Robert Francis Prevost, el recién nombrado Prefecto del Dicasterio para los Obispos, saludó al mundo desde el balcón de las bendiciones, declarándose «hijo de San Agustín» y proclamando: «Dios nos ama a todos incondicionalmente». Estas palabras, pronunciadas tras su nombramiento, han generado expectativas y reflexiones dentro de la comunidad eclesiástica.
Jorge Wargner, obispo, en diálogo con Radio del Sur 97.1, compartió sus impresiones sobre el nuevo prefecto, destacando su cercanía con Latinoamérica y su vasta experiencia pastoral. «Estamos reunidos un poco más de 100 obispos, es habitual, se hace en esta fecha del año. Lo vivimos juntos, fue muy emotivo porque varios obispos acá lo conocen, incluso ha estudiado junto a uno de ellos, lo conocen mucho. Estamos muy contentos, es un hombre que conoce bien América Latina y ha estado en muchas ocasiones acá en la Argentina», afirmó Wargner.
El obispo también resaltó la experiencia global de Prevost: «Un hombre que conoce el mundo. Un hombre con una experiencia pastoral muy grande». Además, reveló la estrecha relación que mantenía con el Papa Francisco: «Él se reunía todos los sábados con el Papa Francisco, fue un gran ajedrecista, movía las piezas muy bien, los cardenales que él eligió sabía bien quienes eran».
En cuanto al posible aporte de Prevost a la Iglesia, Wargner señaló: «El aporte yo creo que va a ser el tema de la paz, por sus primeras palabras, eso lo marcó en su discurso, por las palabras que utilizó podemos ver eso».
El sello distintivo agustiniano, presente en las palabras del nuevo prefecto, también fue destacado por Wargner: «lo cristiano, lo propio de la fe lleva a la humanización, el poner todo el aporte hacia los valores que nacen de la fe para que justamente tenga esta impronta de una humanización más plena».

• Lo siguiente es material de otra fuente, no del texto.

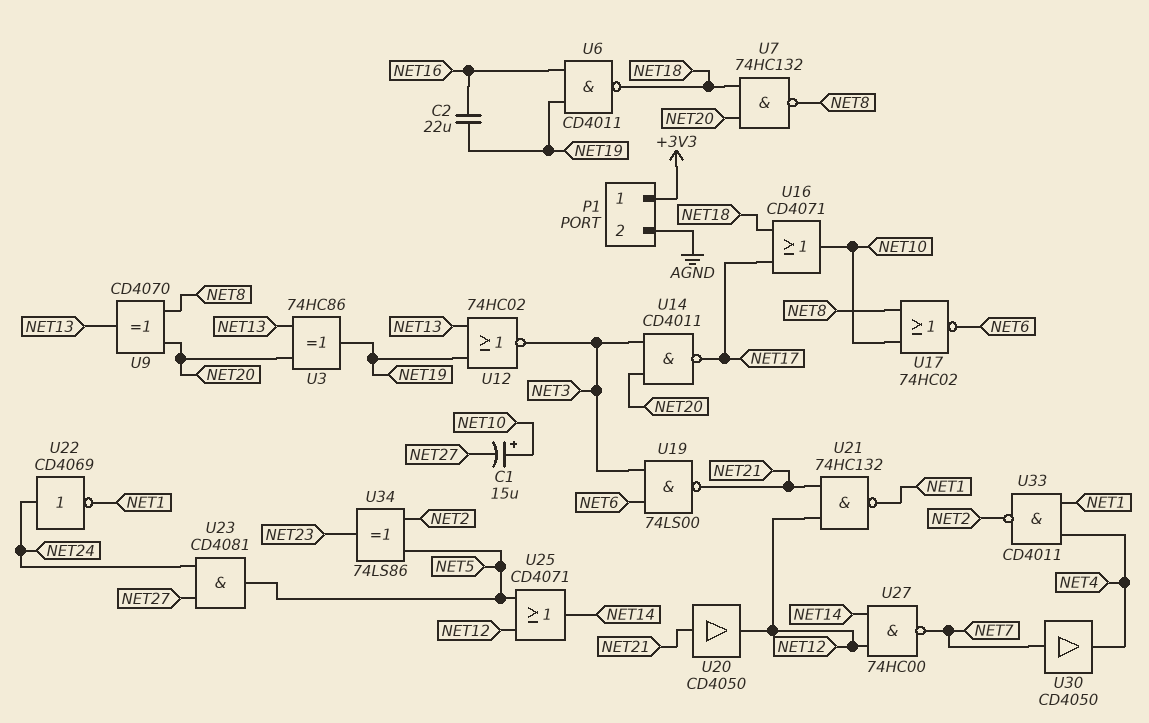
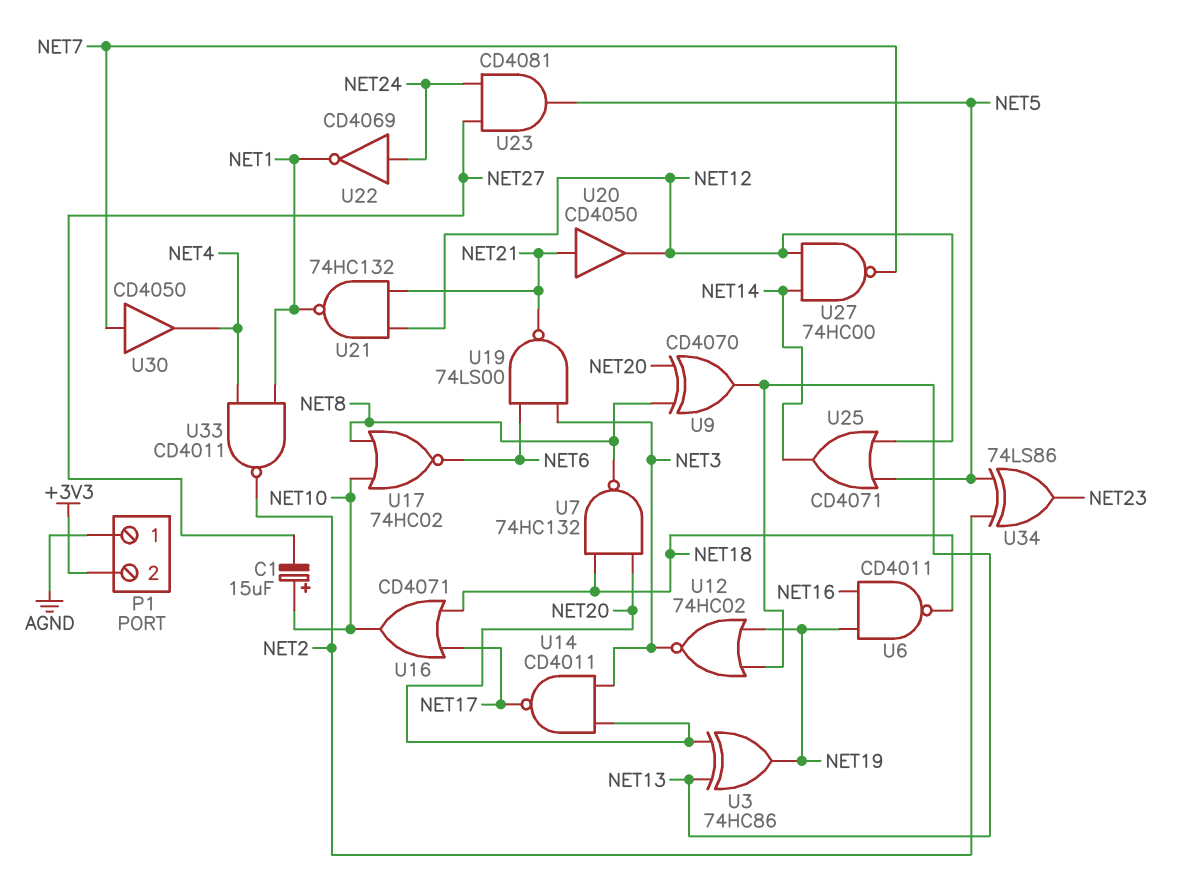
C2: 22uF (NET16, NET19) -> none
P1 pin 1: +3V3 -> AGND
P1 pin 2: AGND -> +3V3

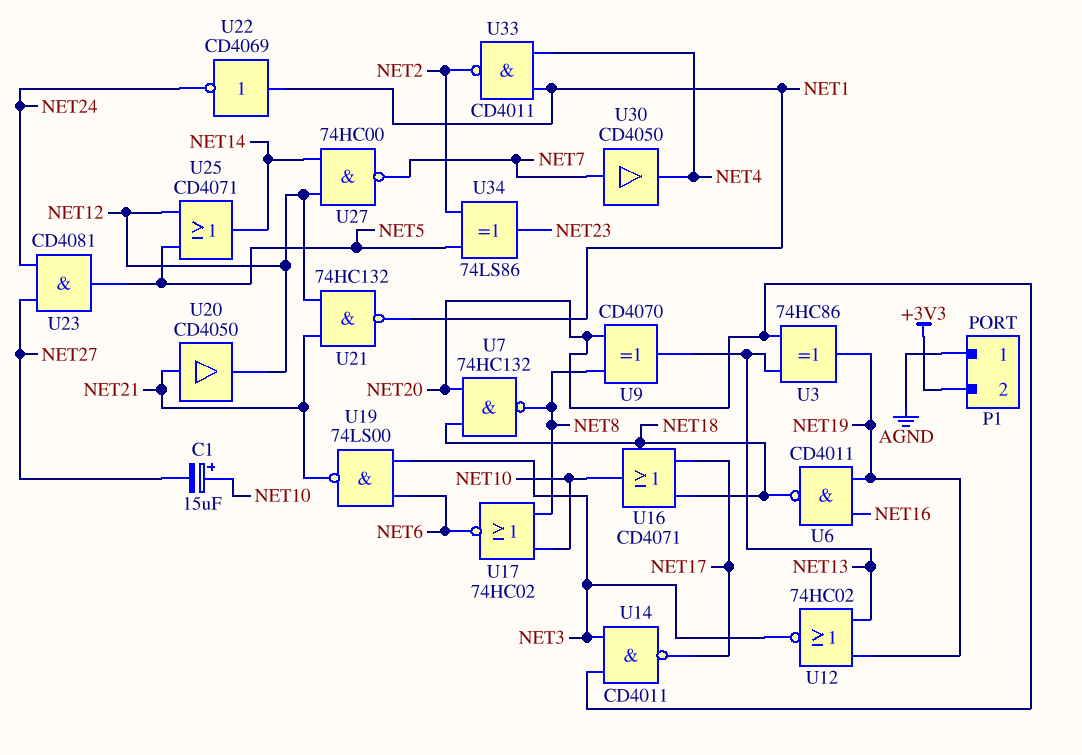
U22: NOT CD4069 (in NET24, out NET1) -> NOT CD4069 (in NET1, out NET24)

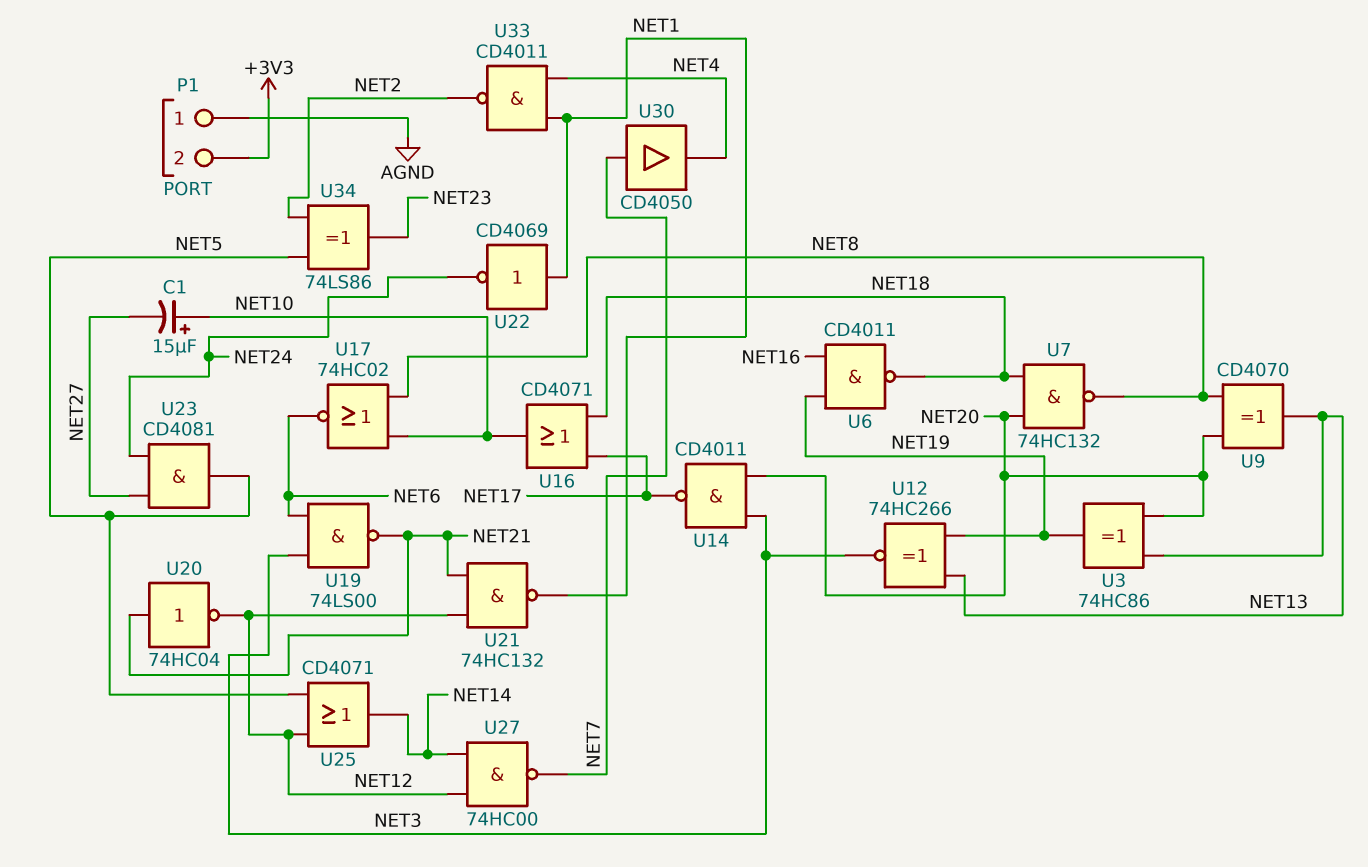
U12: NOR 74HC02 (in NET13, in NET19, out NET3) -> XNOR 74HC266 (in NET13, in NET19, out NET3)
U20: buffer CD4050 (in NET21, out NET12) -> NOT 74HC04 (in NET21, out NET12)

Sobre los desafíos internos de la Iglesia, Wargner explicó: «Hay distintos temas que son internos nuestros, sobre todo el tema pastoral, los primeros días fue pensar en el legado del Papa Francisco y tenemos que seguir llevándolo, es lo que nos va dejando la Iglesia a través de los pontífices». Y concluyó: «El estilo de vida de la Iglesia es caminar y trabajar junto hacia adentro y hacia afuera».